Where *n* is an integer.

For wavelength to be in visible region i.e (400 nm to 750 nm)

When *n* = 3, we get,

$\lambda =\frac{5000}{\left(2\times 3+1\right)}\phantom{\rule{0ex}{0ex}}=\frac{5000}{7}=714.3\mathrm{nm}$

When, *n* = 4, we get,

$\lambda =\frac{5000}{\left(2\times 4+1\right)}\phantom{\rule{0ex}{0ex}}=\frac{5000}{9}=555.6\mathrm{nm}$

When, *n* = 5, we get,

$\lambda =\frac{5000}{\left(2\times 5+1\right)}\phantom{\rule{0ex}{0ex}}=\frac{5000}{11}=454.5\mathrm{nm}$

Thus the wavelengths of light in the visible region (400 nm − 750 nm) which are completely transmitted by the oil film under normal incidence are 714 nm, 556 nm, 455 nm.

#### Page No 383:

#### Question 39:

Plane microwaves are incident on a long slit of width 5.0 cm. Calculate the wavelength of the microwaves if the first diffraction minimum is formed at θ = 30°.

#### Answer:

Given:

Width of the slit, *b* = 5.0 cm

First diffraction minimum is formed at *θ* = 30°.

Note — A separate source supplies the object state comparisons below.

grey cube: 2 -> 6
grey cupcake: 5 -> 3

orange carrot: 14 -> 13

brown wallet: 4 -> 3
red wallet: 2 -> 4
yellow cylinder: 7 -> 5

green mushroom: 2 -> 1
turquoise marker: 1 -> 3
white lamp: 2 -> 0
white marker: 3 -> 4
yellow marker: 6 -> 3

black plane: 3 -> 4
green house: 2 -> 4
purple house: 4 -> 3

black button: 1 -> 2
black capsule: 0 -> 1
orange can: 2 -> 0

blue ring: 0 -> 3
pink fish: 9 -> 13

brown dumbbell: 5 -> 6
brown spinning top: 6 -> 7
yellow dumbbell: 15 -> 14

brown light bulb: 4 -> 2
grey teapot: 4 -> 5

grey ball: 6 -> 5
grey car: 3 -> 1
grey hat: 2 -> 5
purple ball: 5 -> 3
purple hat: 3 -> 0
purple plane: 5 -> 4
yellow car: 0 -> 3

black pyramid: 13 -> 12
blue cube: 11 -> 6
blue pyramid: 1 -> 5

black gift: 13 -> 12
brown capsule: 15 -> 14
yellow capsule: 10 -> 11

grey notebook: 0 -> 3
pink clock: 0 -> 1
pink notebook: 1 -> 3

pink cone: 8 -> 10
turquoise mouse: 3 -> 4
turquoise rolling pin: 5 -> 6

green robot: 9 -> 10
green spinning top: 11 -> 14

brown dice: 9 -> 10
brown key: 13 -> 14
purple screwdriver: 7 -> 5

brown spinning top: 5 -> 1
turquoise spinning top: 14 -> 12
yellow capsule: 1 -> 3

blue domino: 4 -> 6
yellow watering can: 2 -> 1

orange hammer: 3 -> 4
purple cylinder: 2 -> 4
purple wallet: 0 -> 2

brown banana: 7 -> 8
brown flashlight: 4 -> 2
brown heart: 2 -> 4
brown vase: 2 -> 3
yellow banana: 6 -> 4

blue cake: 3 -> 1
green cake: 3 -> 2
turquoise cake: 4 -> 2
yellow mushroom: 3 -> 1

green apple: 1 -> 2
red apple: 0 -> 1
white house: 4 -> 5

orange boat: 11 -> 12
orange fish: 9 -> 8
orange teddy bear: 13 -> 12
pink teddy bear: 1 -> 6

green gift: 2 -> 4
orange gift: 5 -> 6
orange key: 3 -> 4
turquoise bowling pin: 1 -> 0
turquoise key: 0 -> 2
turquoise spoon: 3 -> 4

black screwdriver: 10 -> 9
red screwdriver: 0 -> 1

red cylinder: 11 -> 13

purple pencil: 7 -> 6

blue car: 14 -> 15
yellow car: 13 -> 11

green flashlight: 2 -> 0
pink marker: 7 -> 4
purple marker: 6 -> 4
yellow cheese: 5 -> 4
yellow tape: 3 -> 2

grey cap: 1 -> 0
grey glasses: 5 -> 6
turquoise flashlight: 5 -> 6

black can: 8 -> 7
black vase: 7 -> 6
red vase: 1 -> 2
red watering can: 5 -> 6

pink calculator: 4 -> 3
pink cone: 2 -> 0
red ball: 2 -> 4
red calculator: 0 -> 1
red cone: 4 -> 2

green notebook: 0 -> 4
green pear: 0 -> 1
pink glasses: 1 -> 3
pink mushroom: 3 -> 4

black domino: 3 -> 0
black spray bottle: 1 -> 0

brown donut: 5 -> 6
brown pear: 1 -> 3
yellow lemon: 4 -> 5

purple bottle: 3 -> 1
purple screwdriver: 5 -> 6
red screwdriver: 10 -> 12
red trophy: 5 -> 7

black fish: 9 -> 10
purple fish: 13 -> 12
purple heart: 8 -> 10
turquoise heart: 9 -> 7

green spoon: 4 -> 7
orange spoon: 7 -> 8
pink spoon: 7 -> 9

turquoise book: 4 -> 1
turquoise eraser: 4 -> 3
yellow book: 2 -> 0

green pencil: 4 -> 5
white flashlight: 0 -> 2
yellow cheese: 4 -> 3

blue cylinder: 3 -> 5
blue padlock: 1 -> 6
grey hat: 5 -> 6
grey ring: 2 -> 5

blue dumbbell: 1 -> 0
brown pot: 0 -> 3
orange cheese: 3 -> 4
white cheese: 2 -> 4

For the diffraction minima, we have:

*b*sin*θ* = *nλ*

For the first minima, we put *n* = 1.

$5\times \mathrm{sin}30\xb0=1\times \mathrm{\lambda}\phantom{\rule{0ex}{0ex}}\Rightarrow \lambda =\frac{5}{2}=2.5\mathrm{cm}$

Therefore, the wavelength of the microwaves is 2.5 cm.

#### Page No 383:

#### Question 40:

Light of wavelength 560 nm goes through a pinhole of diameter 0.20 mm and falls on a wall at a distance of 2.00 m. What will be the radius of the central bright spot formed on the wall?

#### Answer:

Given:

Wavelength of the light used, $\mathrm{\lambda}=560\mathrm{nm}=560\times {10}^{-9}\mathrm{m}$

Diameter of the pinhole, *d* = 0.20 mm = 2 × 10^{−4} m

Distance of the wall, *D* = 2m

We know that the radius of the central bright spot is given by

$R=1.22\frac{\lambda D}{d}\phantom{\rule{0ex}{0ex}}=1.22\times \frac{560\times {10}^{-9}\times 2}{2\times {10}^{-4}}\phantom{\rule{0ex}{0ex}}=6.832\times {10}^{-3}\mathrm{m}\mathrm{or}=0.683\mathrm{cm}$

Hence, the diameter 2*R** *of the central bright spot on the wall is 1.37 cm.

#### Page No 383:

#### Question 41:

A convex lens of diameter 8.0 cm is used to focus a parallel beam of light of wavelength 620 nm. If the light is focused at a distance of 20 cm from the lens, what would be the radius of the central bright spot formed?

#### Answer:

Given:

Wavelength of the light used, $\mathrm{\lambda}=620\mathrm{nm}=620\times {10}^{-9}\mathrm{m}\phantom{\rule{0ex}{0ex}}$

Diameter of the convex lens, $d=8\mathrm{cm}=8\times {10}^{-2}\mathrm{m}$

Distance from the lens where light is to be focused, $D=20\mathrm{cm}=20\times {10}^{-2}\mathrm{m}$

The radius of the central bright spot is given by

$R=1.22\frac{\lambda D}{d}\phantom{\rule{0ex}{0ex}}=1.22\times \frac{620\times {10}^{-9}\times 20\times {10}^{-2}}{8\times {10}^{-2}}\phantom{\rule{0ex}{0ex}}=1891\times {10}^{-9}\mathrm{m}\approx 1.9\times {10}^{-6}\mathrm{m}$

∴ Diameter of the central bright spot, 2*R* = 3.8 × 10^{−6} m.